By contrast, California is a two-party (or “all-party”) consent state under its Penal Code §632. In California, all participants in a conversation must agree to the recording. Recording someone without their consent is a criminal offense that can also lead to civil penalties.

This difference captures the broader philosophical divide between the two states:

  • Texas values individual discretion and evidence-gathering.

  • California prioritizes personal consent and informational privacy.

California: Privacy as a Constitutional and Consumer Right

California enshrines privacy directly in its state constitution. Since 1972, Article I, Section 1 has declared:

“All people are by nature free and independent and have inalienable rights. Among these are enjoying and defending life and liberty, acquiring, possessing, and protecting property, and pursuing and obtaining safety, happiness, and privacy.”

This gives Californians a clear legal basis to challenge both government and corporate intrusions.

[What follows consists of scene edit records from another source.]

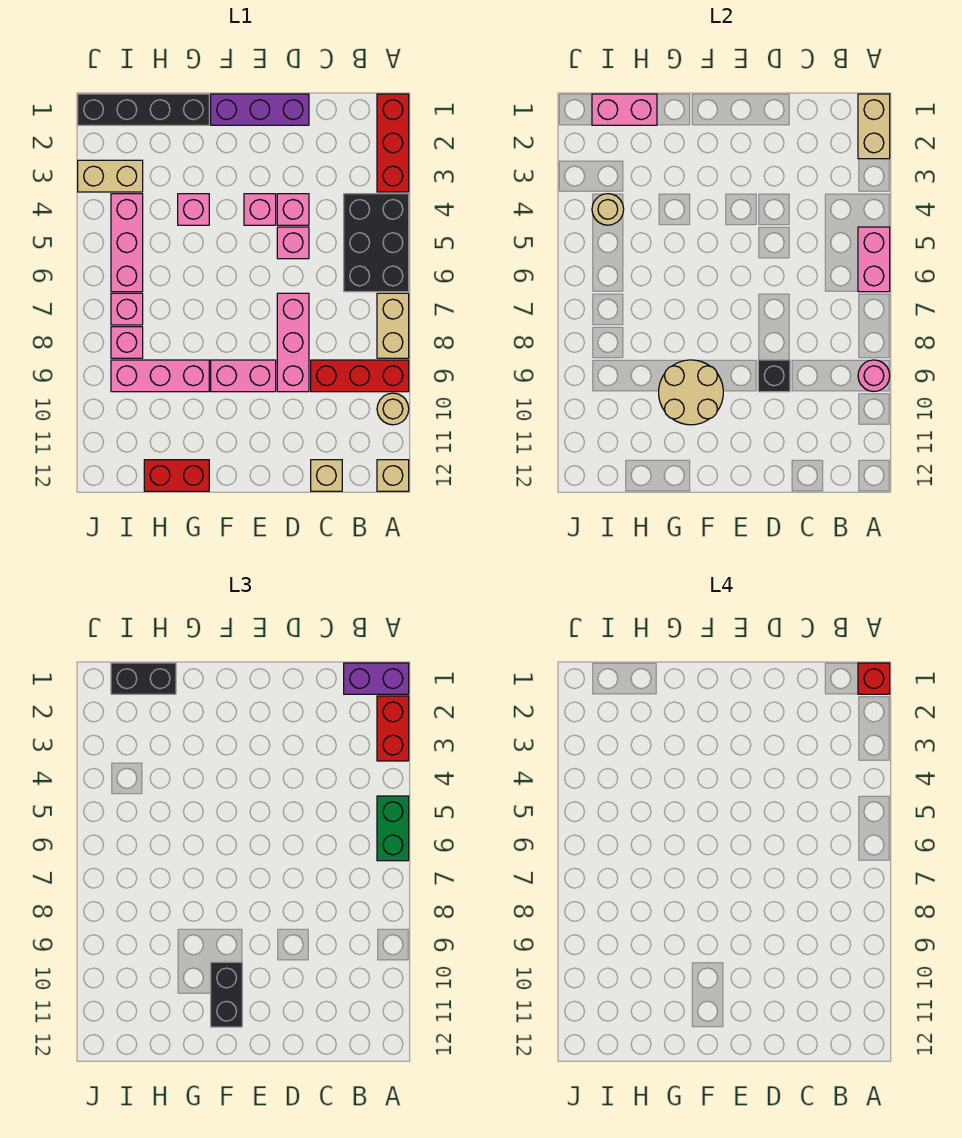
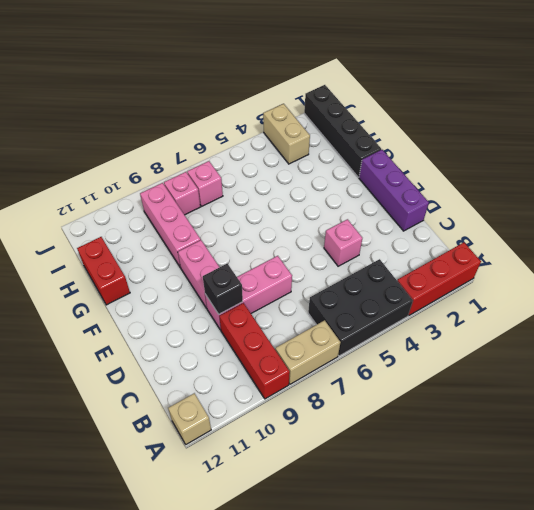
none -> tan round brick A10 level 1
none -> tan brick C12 level 1
none -> pink brick D5 level 1
none -> pink brick E4 level 1

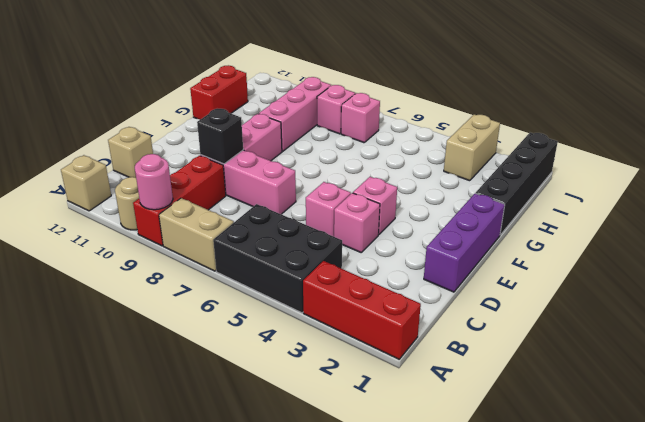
none -> pink brick G4 level 1
none -> pink brick I4:I6 level 1
none -> tan brick A1:A2 level 2
none -> pink brick A5:A6 level 2

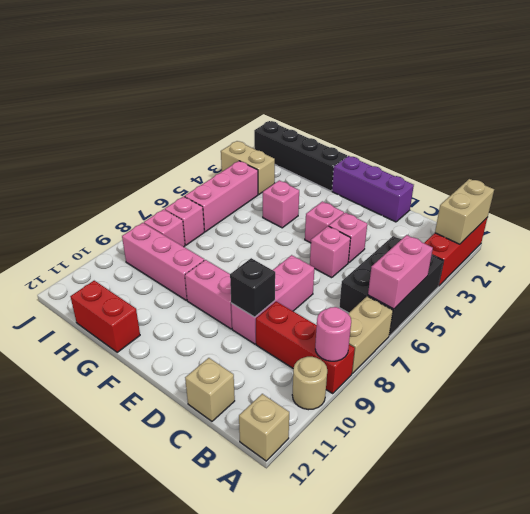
none -> tan round brick F9:G10 level 2
none -> pink brick H1:I1 level 2
none -> tan round brick I4 level 2
none -> purple brick A1:B1 level 3

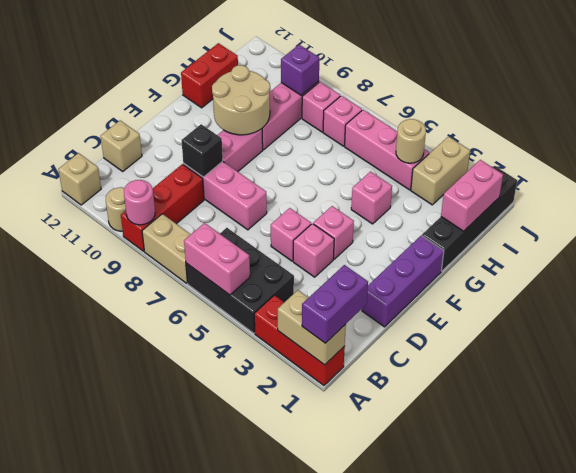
purple brick I9 level 2 -> none
none -> red brick A2:A3 level 3
none -> green brick A5:A6 level 3
none -> black brick F10:F11 level 3
none -> black brick H1:I1 level 3

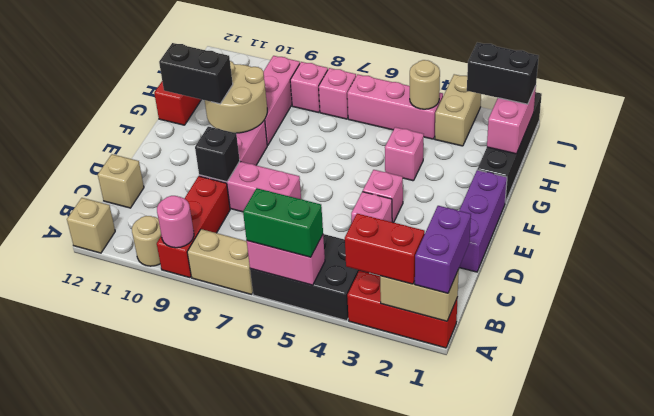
black brick I1:I2 level 3 -> black brick H1:I1 level 3
none -> pink brick D5 level 1
none -> red brick A1 level 4

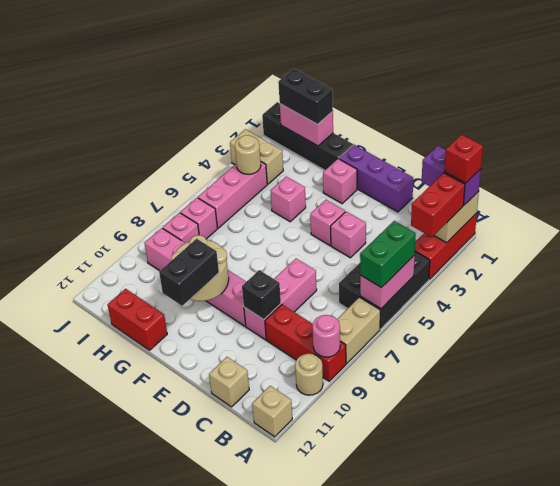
pink brick F2 level 1 -> pink brick D5 level 1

It also laid the foundation for the California Consumer Privacy Act (CCPA) and its expansion, the California Privacy Rights Act (CPRA). Together, these laws give Californians rights that Texans simply do not have:

  • The right to know what personal data a company collects about them.

  • The right to request deletion of that data.

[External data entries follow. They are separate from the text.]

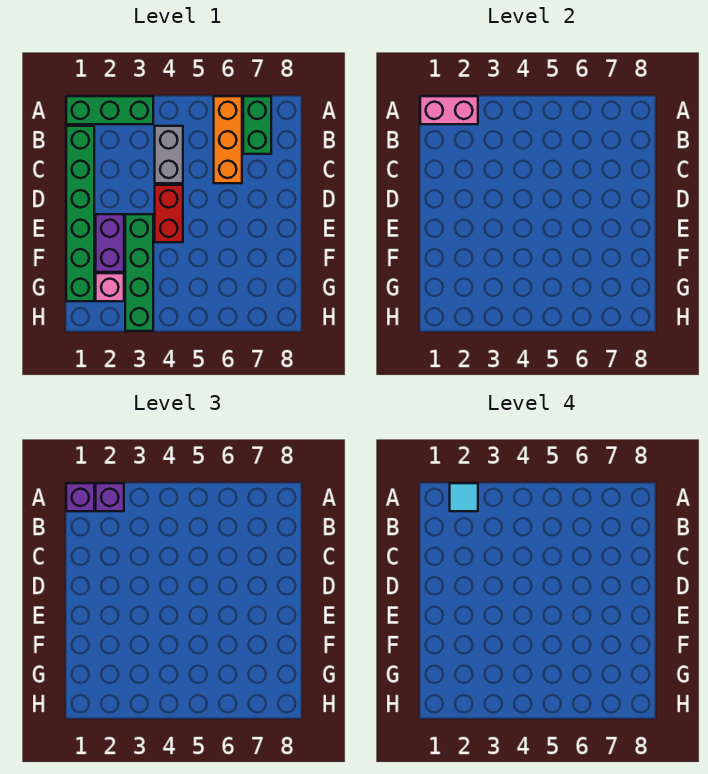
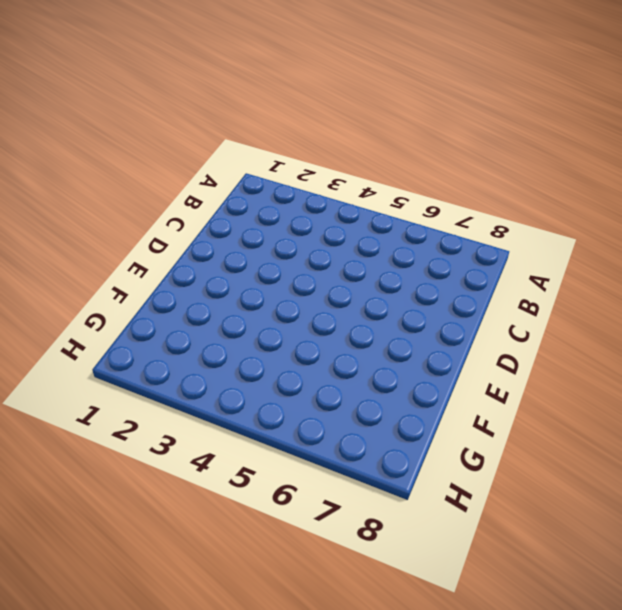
none -> green brick A1:A3 level 1
none -> orange brick A6:C6 level 1
none -> green brick A7:B7 level 1

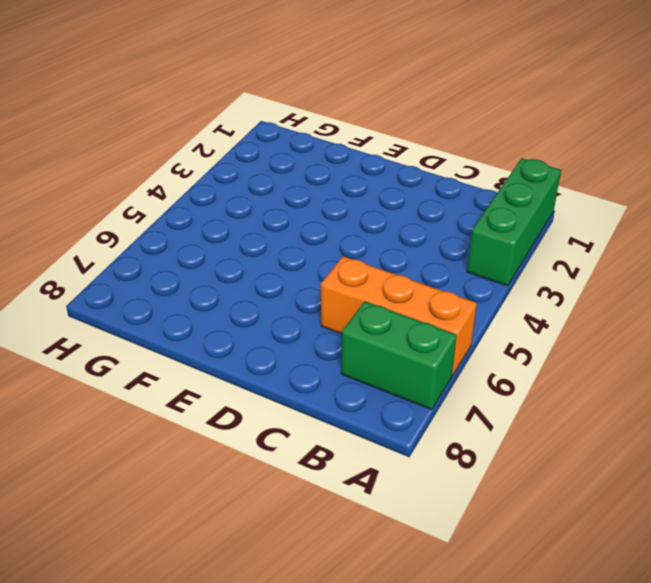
none -> green brick B1:G1 level 1
none -> grey brick B4:C4 level 1
none -> red brick D4:E4 level 1

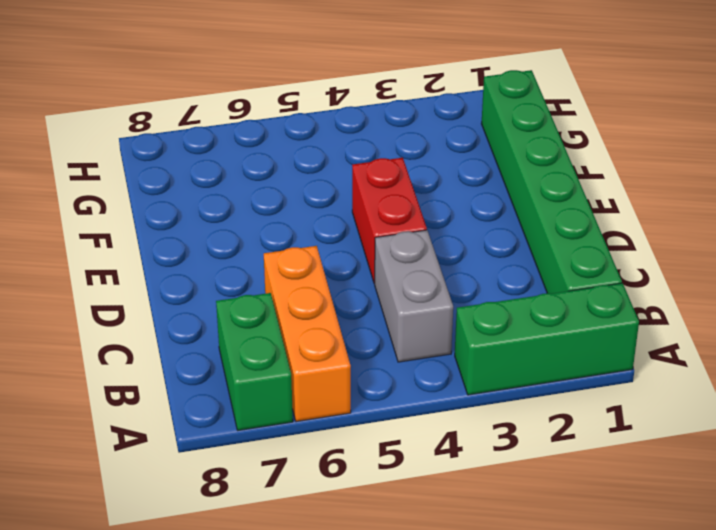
none -> purple brick E2:F2 level 1
none -> green brick E3:H3 level 1
none -> pink brick G2 level 1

  • The right to opt out of data sharing or sales.

  • The right to limit use of sensitive personal information, such as health or location data.

California also created the California Privacy Protection Agency, which enforces compliance — a level of oversight absent in Texas.

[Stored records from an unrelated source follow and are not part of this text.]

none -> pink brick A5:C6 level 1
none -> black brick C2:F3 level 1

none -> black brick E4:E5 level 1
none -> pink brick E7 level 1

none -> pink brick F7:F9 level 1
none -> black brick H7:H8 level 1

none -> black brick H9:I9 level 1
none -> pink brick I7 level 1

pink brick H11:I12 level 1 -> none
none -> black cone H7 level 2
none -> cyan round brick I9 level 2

Misunderstanding Privacy in Everyday Life

When Texans invoke a “right to privacy,” they often mean one of three things:

  1. That the government cannot monitor them without cause.

  2. That employers cannot intrude into their private lives.

  3. That companies cannot collect or sell their personal information.

Each of those is true only in limited circumstances.

The Fourth Amendment restricts unreasonable government searches, but surveillance programs, metadata collection, and border checks still occur without warrants. Employers in Texas can monitor workplace communications, GPS tracking, and computer activity if they own the equipment or have disclosed their policy. And private companies can collect and sell personal data freely unless they fall under specific privacy statutes.

In short, privacy in Texas depends heavily on context — who is watching, why, and what kind of data is involved.

Why It Matters

Privacy used to mean solitude: the ability to close your door and be left alone. Today, it means control — over who can see your data, track your movements, or listen to your conversations.

In that sense, Texas’s legal framework has not kept up with modern realities. The state emphasizes personal freedom and light regulation but leaves individuals with limited tools to defend their own privacy.

Californians, by contrast, enjoy a constitutional right to privacy, comprehensive consumer data protections, and stronger consent requirements for recordings and surveillance.

The result is a stark difference in practical rights. In Texas, your personal data can be collected, your voice can be recorded, and your activities can be monitored — all legally. In California, those same actions could amount to violations of constitutional and statutory privacy law.